A unique vertical shooter that doesn’t quite stick the landing.
Rival Megagun is another vertical shooter, or shoot-‘em-up, that has just landed on Switch. What sets this game apart from others in the genre is that each level is played as a competition between two pilots where you have the ability to launch missiles and other weapons at your opponent and even teleport over to their screen as a boss ship. While the versus mechanic of Rival Megagun is a neat trick, it doesn’t quite nail the shooter gameplay at its core.
You start out by choosing Arcade, Versus, or Online Battle modes. In Arcade, a loose storyline about aliens who have invaded Earth drives everything forward in addition to a competition among pilots for cash prizes and the opportunity to defeat the invaders, thus becoming the planet’s saviour. Across seven brief stages (and an extra hidden stage), you take on fellow pilots and enemy ships. The final stage consists of a full-screen fight against an alien boss ship. Completing a run through this mode can be done in under 20 minutes, but there are four difficulty modes, online leaderboards, unlockable gear for your ships, and collectable cards. Versus mode allows you to play locally against another person or CPU, or watch two CPUs fight against each other. Online Battle has a Quick Match option for seeking out a random player to compete with, but I was only able to find one game in the handful of times I tried this option. There was no lag or anything, but you may be hard pressed to find competition. You also have the option of playing against a friend online.
For the gameplay, the controls are simple and the mechanics easy to grasp. Like most vertical shooters, you have a variety of pilots and ships to choose from that have slightly different main weapons. You are equipped with a single screen-clearing bomb but can acquire up to three. The screen is divided vertically, with each pilot facing their own enemies. By destroying these minor enemies, you charge up a meter that allows you to attack your opponent across the screen. You charge the meter by chaining together your destruction of the smaller enemies and when you fill the meter you can transform into a Mega Gunship, teleport to your opponent’s side, and use a variety of special attacks to take them down. This aspect of Rival Megagun is really enjoyable; it’s fun to be on the other side of the equation for a change.
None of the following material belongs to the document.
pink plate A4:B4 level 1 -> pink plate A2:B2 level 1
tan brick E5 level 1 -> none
Unfortunately, the basic shoot-’em-up sections are fairly boring at the Easy and Normal difficulties, and because you only have half a screen in which to maneuver, the Hard and Very Hard difficulties can be frustrating. Playing mostly on Normal, I found a distinct lack of enemies and because of this I was rarely able to create longer combo chains and quickly fill up my attack meter. There are no power-ups in the levels that improve your weaponry; instead, you randomly unlock gear that you can equip in the main menu before starting a new Arcade mode run or for use in Versus. The three items that you can pick up only repair damage to your ship, give you an extra bomb, or let you maintain a combo for a little bit longer. It would have been nice if the shooting, which forms the base of the game, were a little more engaging.
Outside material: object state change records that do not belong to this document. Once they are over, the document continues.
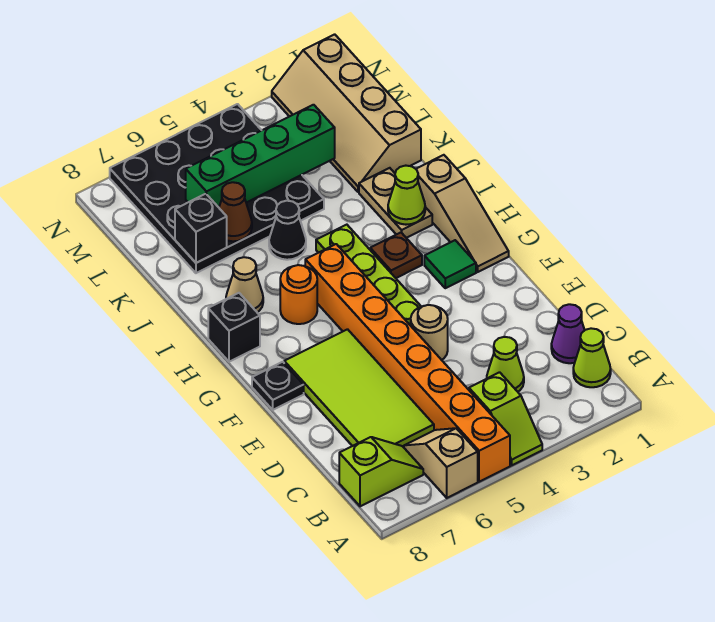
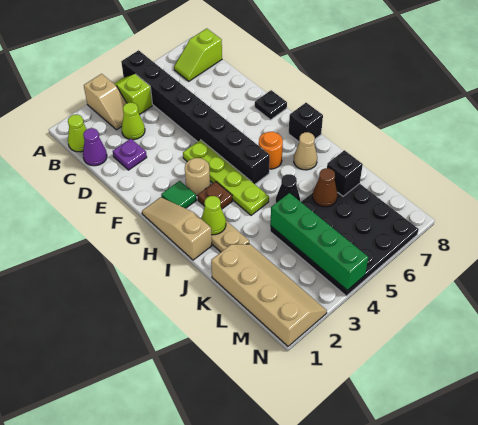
orange brick A5:H5 level 1 -> black brick A5:H5 level 1
tan slope A6:B6 level 1 top A -> tan slope A3:B3 level 1 top A
lime tile C6:F7 level 1 -> none
none -> purple plate D2 level 1
tan round brick E4 level 1 -> tan round brick G3 level 1
green brick L3:L6 level 2 -> green brick K4:N4 level 2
Each of the six pilots has a different backstory and dialogue that changes based on your opponent and these add a little bit of color and humor to the game. The soundtrack is pretty standard fare, but it fits well with the action and sci-fi setting. Visually, Rival Megagun has a bright and vibrant 2D aesthetic, but the backgrounds of each stage are uninspired, perhaps intentionally so. At the higher difficulty levels especially, this is a bullet hell game after all. Still, in a game with so few stages, you are going to be seeing a lot of them, so the plain backgrounds don’t help the replay value.
While I enjoyed running through Arcade mode a bunch of times and trying out the different pilots, they don’t play all that differently from each other—until you transform into a Mega Gunship, that is. The competitive aspect of Rival Megagun works really well, and shooter fans who are interested in the local competitive experience might find a lot to like about this game. The online leaderboards and collectable cards add some long-term play, too. However, the lack of players online, the random unlocks, and the pedestrian shoot-‘em-up stages leave a lot to be desired. Some may find good value here, but I can’t wholeheartedly recommend Rival Megagun to a general Switch audience.